Я немножко приоткрыл дверь и увидел моих соотечественников, которые тихонько, на цыпочках, пробирались к выходу. «Друзья мои, — мысленно подсмеиваясь, подумал я, — вы отправляетесь на поиски новостей… будьте покойны, вернетесь ни с чем!»
Увы, даже в Бреславле французские репортеры перехитрили полицию! Удалось ли им подкупить телеграфиста или выведать каким-нибудь образом от сыщиков, но только на следующий день в «Солей» появился подробный рассказ об аресте Геслера (он же Гутентаг). Дело в том, что Феликс Дюбуа, разузнав все подробности, телеграфировал в свою газету в два часа ночи.
По этому поводу произошел маленький инцидент. В одиннадцать часов утра господа Бермар и Гюльо, отправляясь в суд, купили у газетчика номер «Солей». Прочитав телеграмму, они послали за господином Тайлором и сильно упрекали его, что он не уведомил их накануне.
Мой начальник должен был сознаться, что получил телеграмму еще в девять часов вечера, но, не веря в чудесное вмешательство случая, попросту решил: «Горон сумасшедший!» — и оставил телеграмму в своем портфеле. Ехать в Мазас он находил бесполезным, он отправился туда только вместе с господином Гюльо.

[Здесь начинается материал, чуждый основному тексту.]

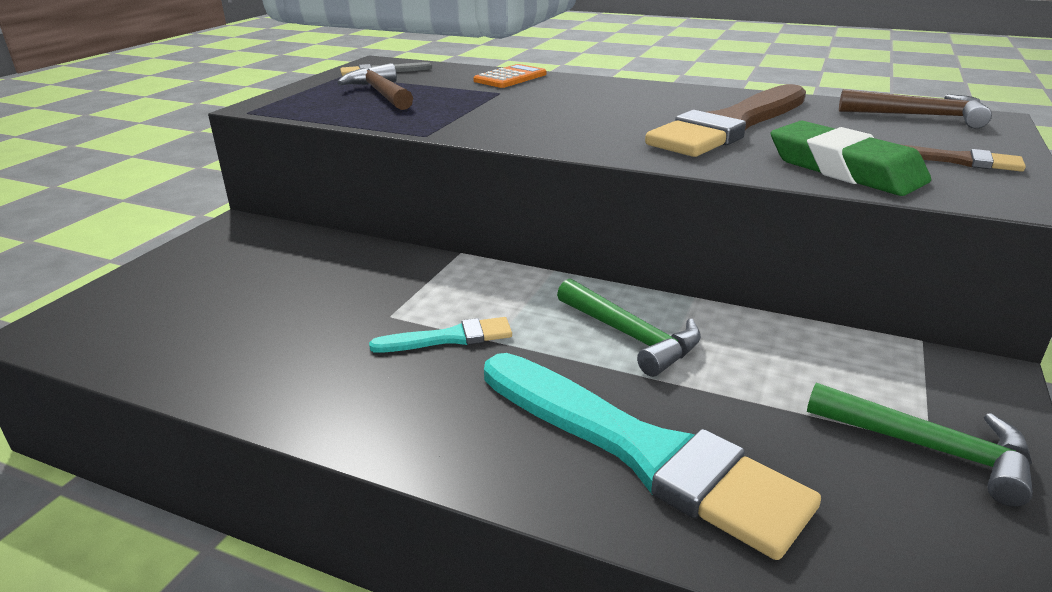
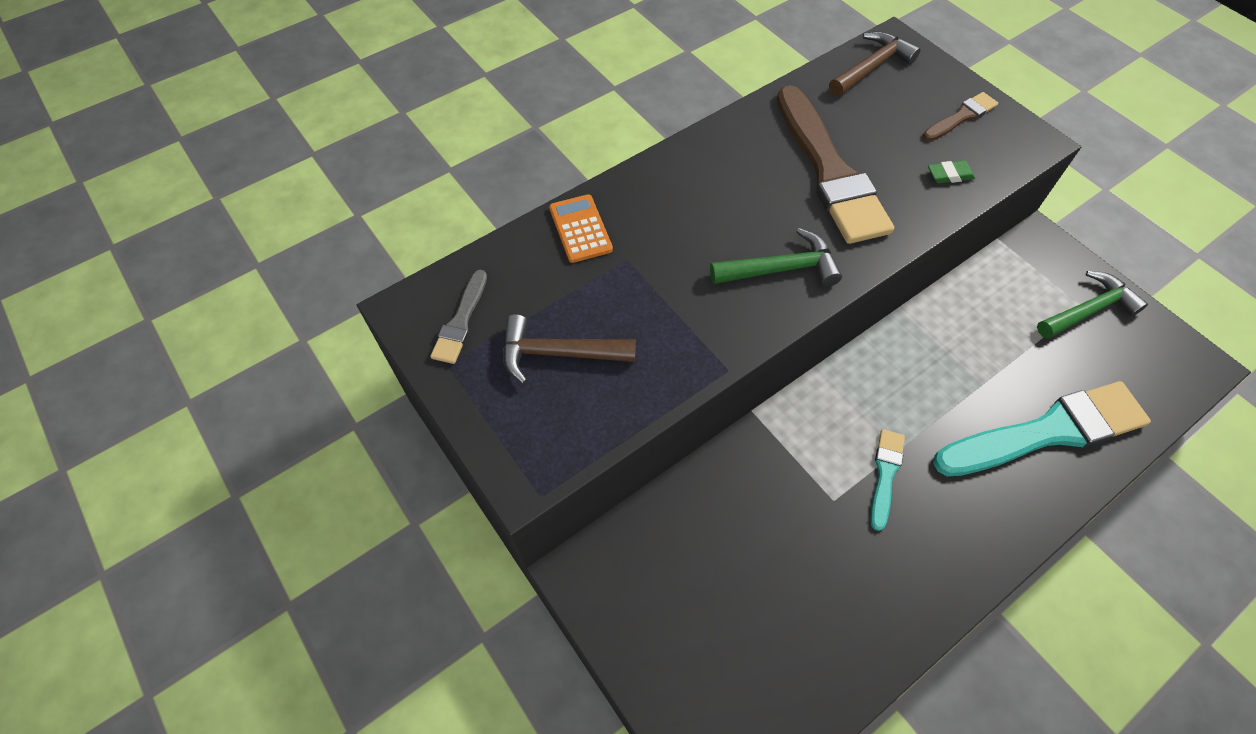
camera: 60 degrees left, 30 degrees up
(631, 336) = (931, 370): green hammer -> green hammer (781, 269)
(844, 169) = (949, 175): green eraser -> green eraser, size x0.44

Гутентаг-отец, отнюдь не подозревавший важности своего заявления, тем более что он ровно ничего не знал об убийстве на улице Монтень, преспокойно сказал мне: «Я узнаю почерк моего сына, должно быть, это он написал на манжетах: «Гастон Геслер».
Какое ужасное и категорическое обвинение! Однако я не особенно увлекался новым открытием, которое нисколько не разъясняло моей уверенности в виновности Пранцини, я был только поражен этой цепью удивительных совпадений и тщетно старался уяснить их.
Этот немец записался в отеле Калье под именем Анри Геслер и исчез как раз в ночь преступления, когда убийца Марии Реньо оставил на месте преступления визитную карточку Гастона Геслера.